Hurricane Willa came ashore in Mexico as a Category 3 storm with sustained winds of up to 120 mph Tuesday night, the Associated Press reports.
Towns along the Mexican coast were cut off and officials are still working to figure out the extent of the damage from Willa, according to the Weather Channel. But now the storm’s remnants are headed north and are expected to bring rain, wind and some coastal flooding to the Carolinas Friday.
Willa’s leftovers will become the first nor’easter of the season, ABC11 reports, and strengthen into a new system as it moves up the eastern seaboard.
The storm will drop more rain as it moves north. “Computer models are in agreement on the first nor’easter of the season this weekend. The storm will likely tap moisture from the remnants of Hurricane Willa. Heavy rains, strong gusty winds and minor-moderate coastal flooding is expected along the Eastern Seaboard this weekend,” the National Weather Service said in a tweet.
Here’s how the nor’easter is forecast to impact North and South Carolina this week:
North Carolina coast
Along the North Carolina coast, forecasters expect most areas to see an inch or more of rain during the day Friday and into the night. Winds on the Outer Banks could gusts at more than 40 mph, according to the Weather Service.

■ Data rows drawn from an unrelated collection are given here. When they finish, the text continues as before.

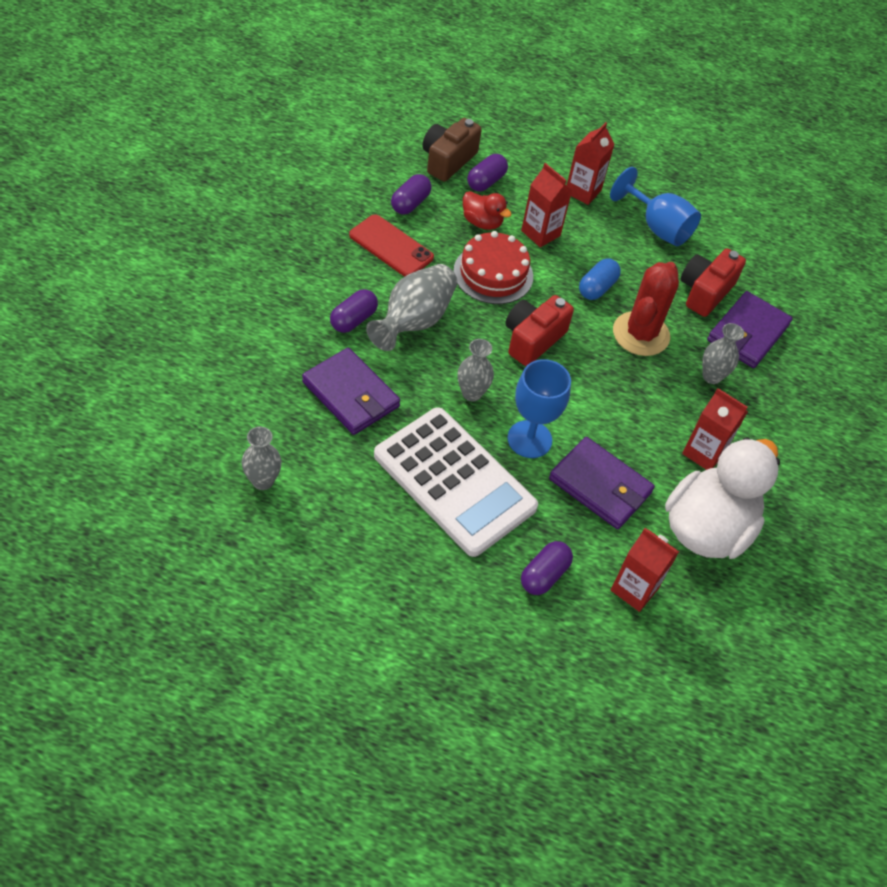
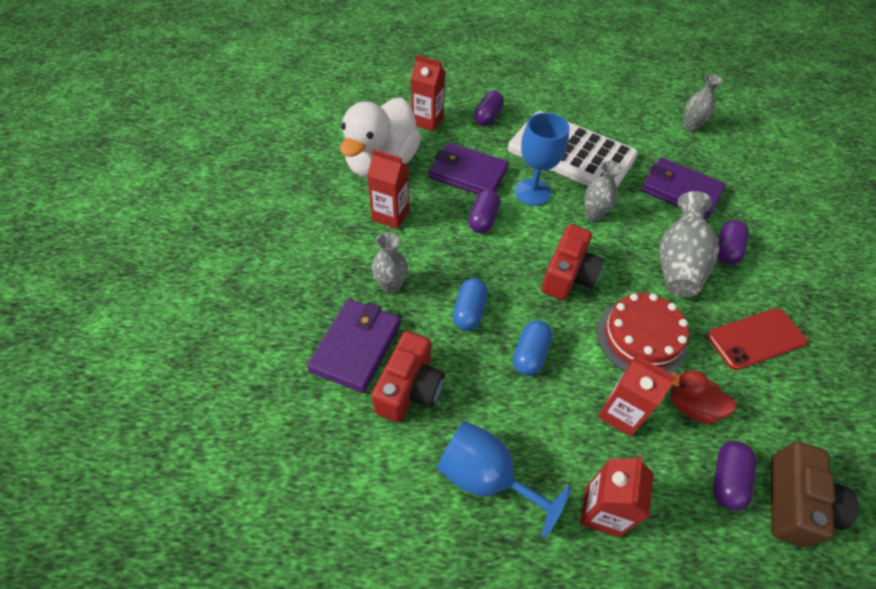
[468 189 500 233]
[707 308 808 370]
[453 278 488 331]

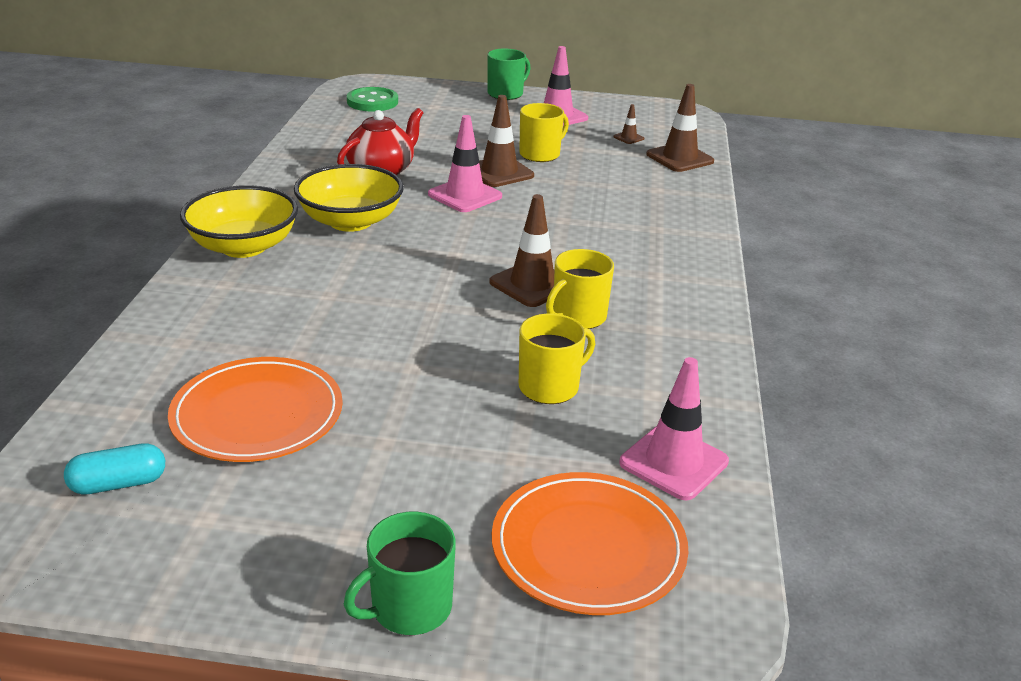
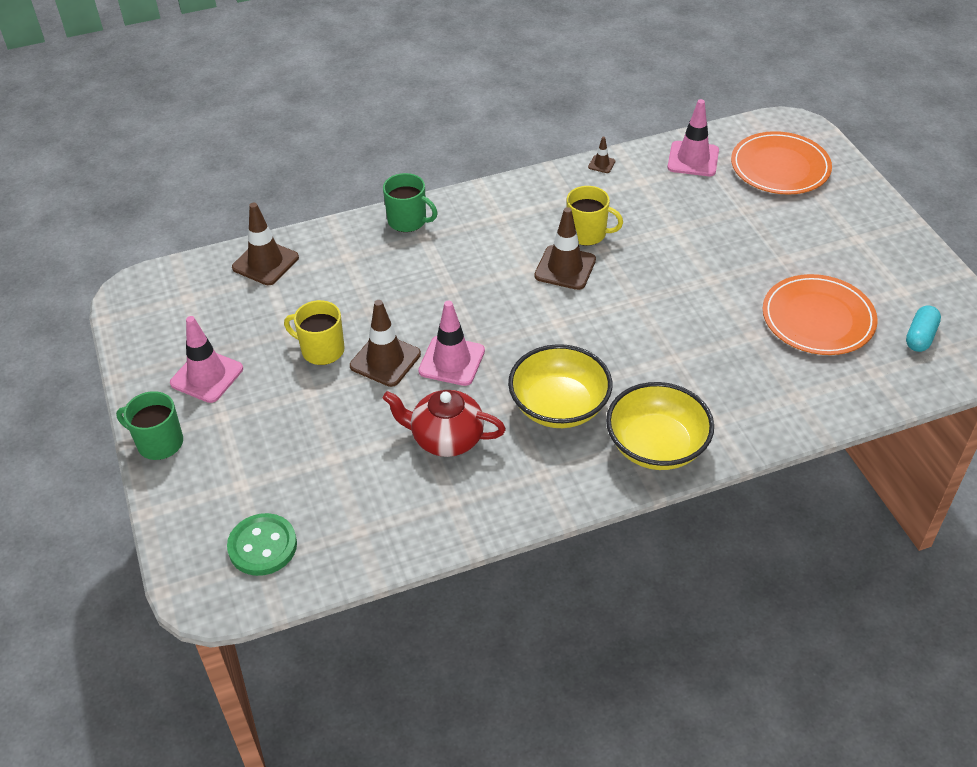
[588 137 616 173]
[519 313 595 404] (first image)
[906 306 941 352]
[383 173 437 232]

The Wilmington area expects up to an inch and a half of rain from the system, the Wilmington Star-News reports. NWS meteorologist Reid Hawkins told the newspaper, “Good news, it will be moving pretty quickly.”
“Isolated strong thunderstorms could produce a tornado during the day Friday,” the Weather Service warned.
Most of the eastern areas in North and South Carolina will see an inch to an inch and a half of rain, with rain starting to the south Thursday night and into Friday as it moves north, the Weather Service forecasts.
The rest of North Carolina
Central and western North Carolina is all forecast to get up to an inch and a half of rain.
Areas north of Raleigh could see more than two inches of rain, ABC11 forecasts. The station reports that in central North Carolina “temperatures will be chilly - highs only in the low 50s on Friday will be 20 degrees below normal.”
“Friday will be wet and chilly across central NC, especially across the Piedmont where forecast highs are only in the 40’s. Greensboro is likely to break its record low maximum temperature of 49 on Friday, and Raleigh may approach its record as well,” the National Weather Service in Raleigh said on Twitter.
South Carolina coast
The remnants of Willa will move into South Carolina Friday, according to the National Weather Service in Charleston, bringing “widespread rain and a few thunderstorms” along with a slight chance of tornadoes.
Areas all along the South Carolina coast could see more than an inch of rain between Thursday and Friday, the Weather Service forecasts, with winds up to almost 20 mph along the coast.
“Shallow to moderate coastal flooding will be likely around high tide Friday morning as a coastal storm affects the area with gusty winds during a period of already high astronomical tides,” around the Lowcountry coast, according to the NWS.
Commuters in Charleston could face flooding with the high tide Friday morning, The Charleston Post & Courier reports.
Further north, along the Grand Strand, Weather Service forecasters predict a raining day Friday and wind gusts around Myrtle Beach could get up to 24 mph, the Weather Service forecasts.
Columbia and the S.C. Upstate
The South Carolina capital and surrounding areas will likely see almost an inch of rain Thursday night through Friday, with maximum winds less than 10 mph, the Weather Service in Columbia predicts.
Further upstate towards Greenville and Spartanburg, South Carolina forecasters predict more than an inch of rain Thursday night and Friday.